以来、「赤ちゃんの泣き声の録音」と「泣いた理由」をモニターユーザーから募集。約2年間で2万人のデータを収集した。

「泣いてすぐに理由を聞くと親の直感になってしまうため、ひと段落したタイミングで『先ほど泣いた理由はなんだと思いますか?』と答えてもらうような方法を取りました。そこから音声解析をしてアルゴリズムを組んでいったのです」

『パパっと育児』においては、アプリで『泣き声診断』を起動し、泣いている赤ちゃんに5秒間マイクをかざす。すると、「お腹が空いた」「眠たい」「不快」「怒っている」「遊んでほしい」の5つの分類の中から、可能性が高いと分析された分類と確率が表示される。現時点では生後0~6ヶ月くらいまでの赤ちゃんに最適化されたアルゴリズムとなっており、正解率は8割と高い。なお、これは本当に泣いた理由は赤ちゃんにしかわからないため、医療的なものという位置づけではなく、子どもの生活習慣を研究する会社が本気で作った、エンターテイメント的な位置付けとなっている。

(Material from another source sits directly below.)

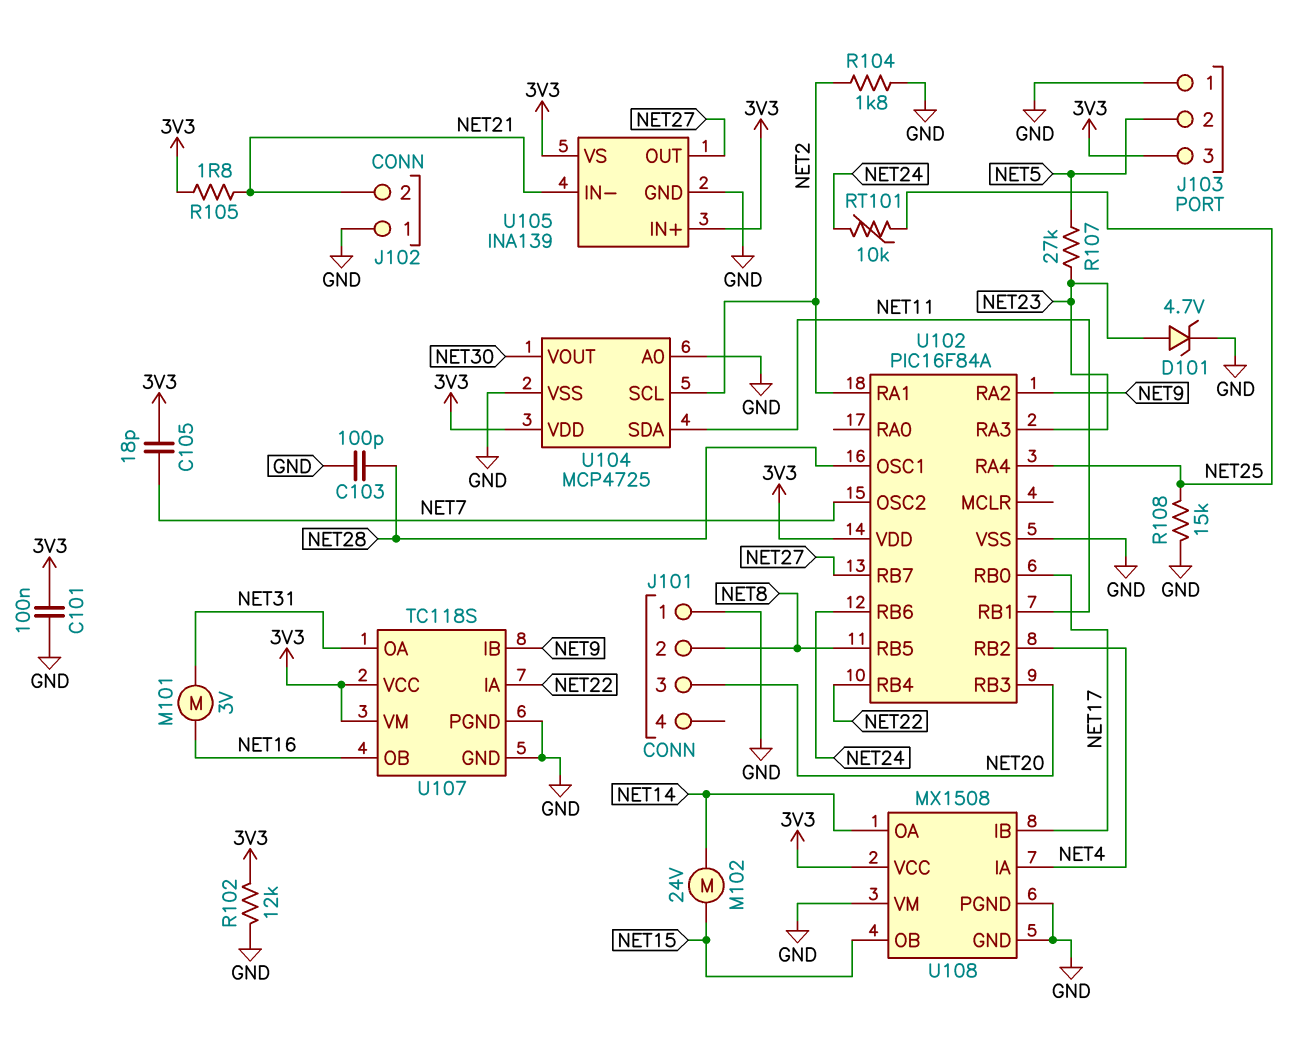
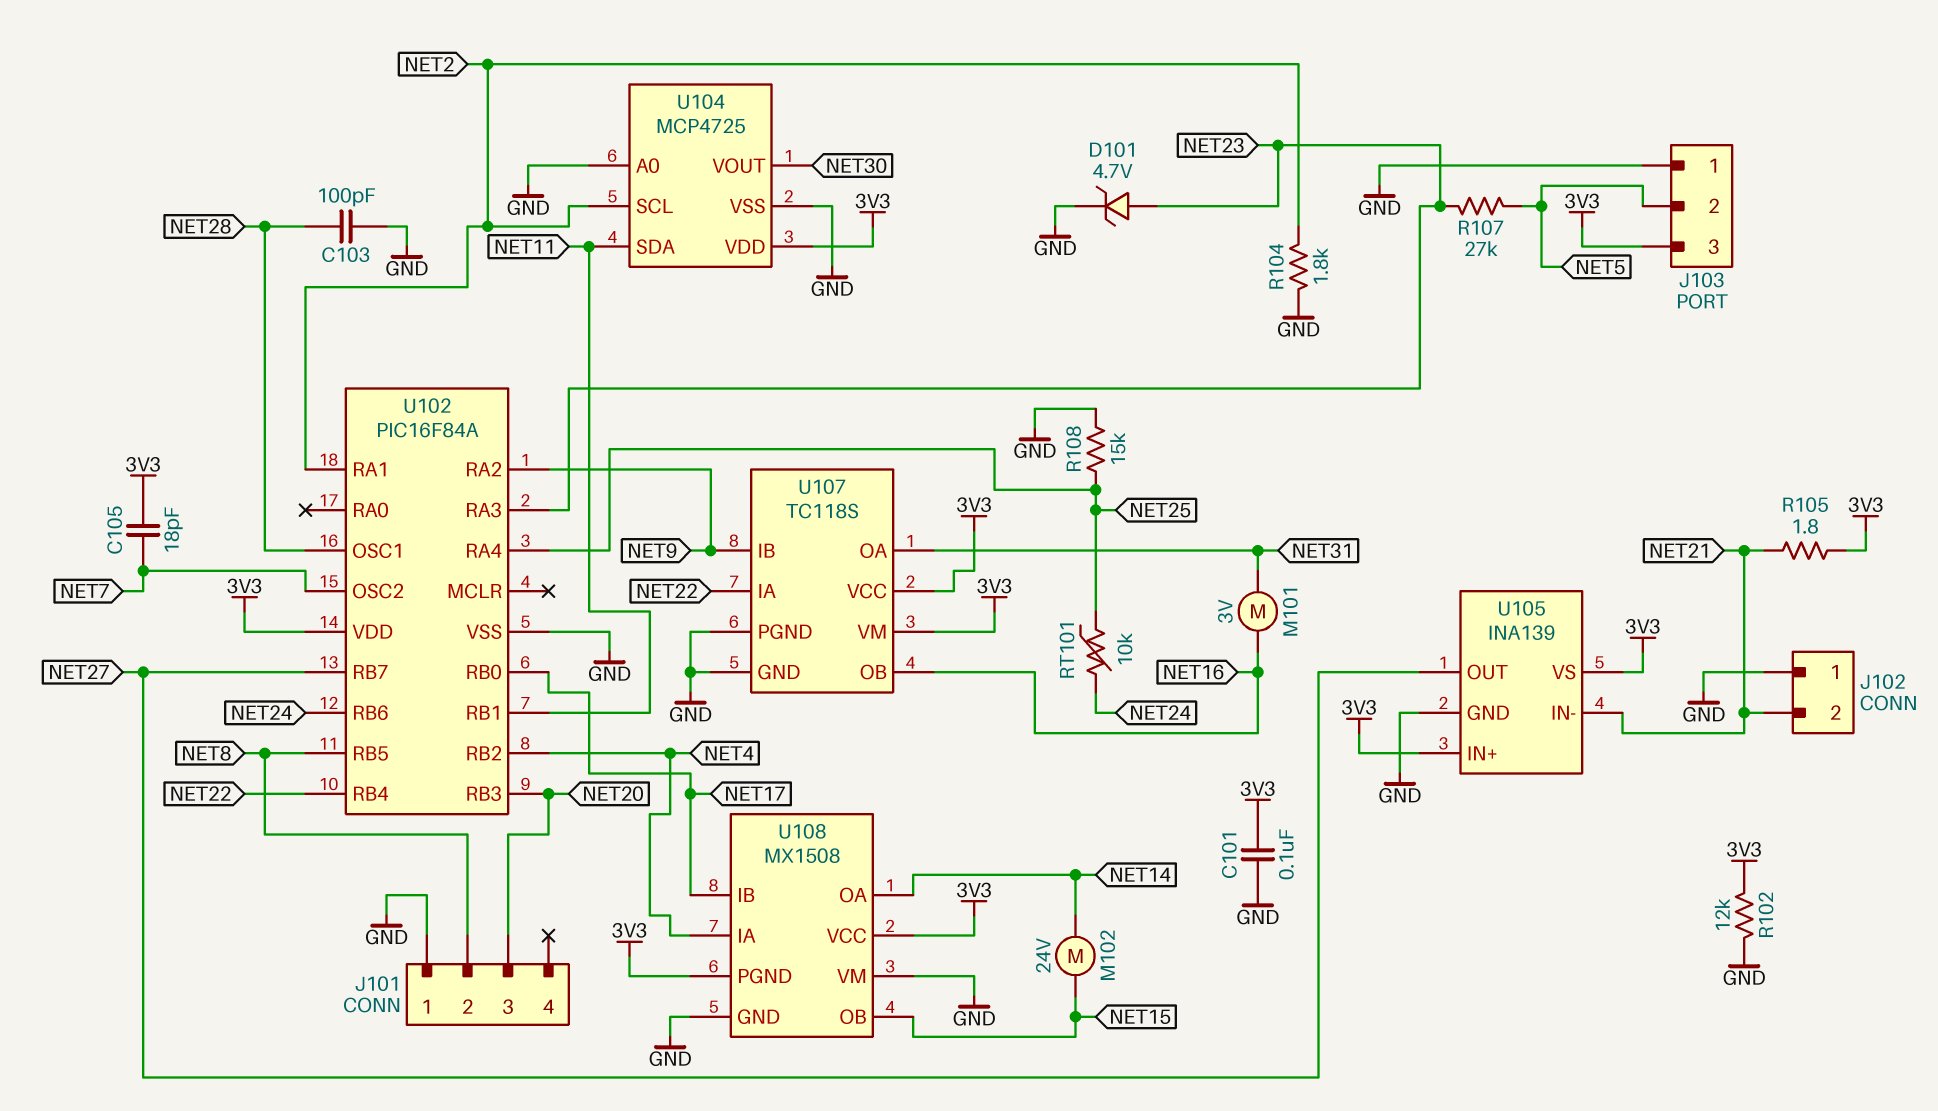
U108 pin PGND: GND -> 3V3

「この『泣き声診断』を単体の機能として取り出し、多言語化して世界で使えるようにしたアプリが『クライアナライザー』です」

さらに、『クライアナライザー』をもとに、プロダクト化したものが『CES 2020』に出品した『クライアナライザー・オート』というわけだ。

泣き声診断をプロダクト化して
CES 2020に出展

「アプリだと能動的にかざさないと診断ができませんが、ハードウェアであれば枕元に置いておくだけで、泣く声を感知して録音をスタートします。そのため、夜泣きの発生頻度や、寝かしつけの際にどれくらい赤ちゃんがさわいだかなど、ご機嫌の変遷を分析することができます」

世界中から新しい電子機器や試作品が集まる『CES 2020』のなかでも、『クライアナライザー・オート』は大きな注目を集めた。

「欧米の方々を中心に興味を持ってもらえました。彼らは、『自分の子どもの頃は、親に別室で放置されて寝かされていた』と言うんです。その点、見守りカメラなどを使ってる自分たちは、子どもを大事にしているし、育児をアップデートしているというわけです。日本ではカメラで監視するのは育児の劣化と考える人も多い。もちろん、家の大きさが違うというのもありますが、欧米の方々はこういう機器を使うことに抵抗がないのは確かです」

現在は試作品の段階で、今後はデバイスと組み合わせたソリューションやサービスなども開始していくとか。

「発売は来年になるかなと思っています。コロナ禍もあり部品調達コストもあがっている状況なので、いま無理して作るよりも、よりバージョンアップした完成度の高いものを作っていこうと考えています」

■プロフィール/服部伴之(Tomoyuki Hatori)
1998年、東芝にてナノテクノロジーの研究者として従事。
2001年より、IT系ベンチャーのシステム責任者を数社歴任。企業向け情報共有サービス、懸賞メディア、マストバイキャンペーンのASPシステムなどの開発を行う。
2005年、エンターモーション(現インサイトコア)にて取締役CTOに就任。店舗集客をサポートするモバイルCMS「MobileApps」事業の立ち上げなどを行う。
2011年、tattvaの取締役に就任。ソーシャルサービス「i.ntere.st」の立ち上げを行う。
2012年、ファーストアセントを設立し代表取締役に就任。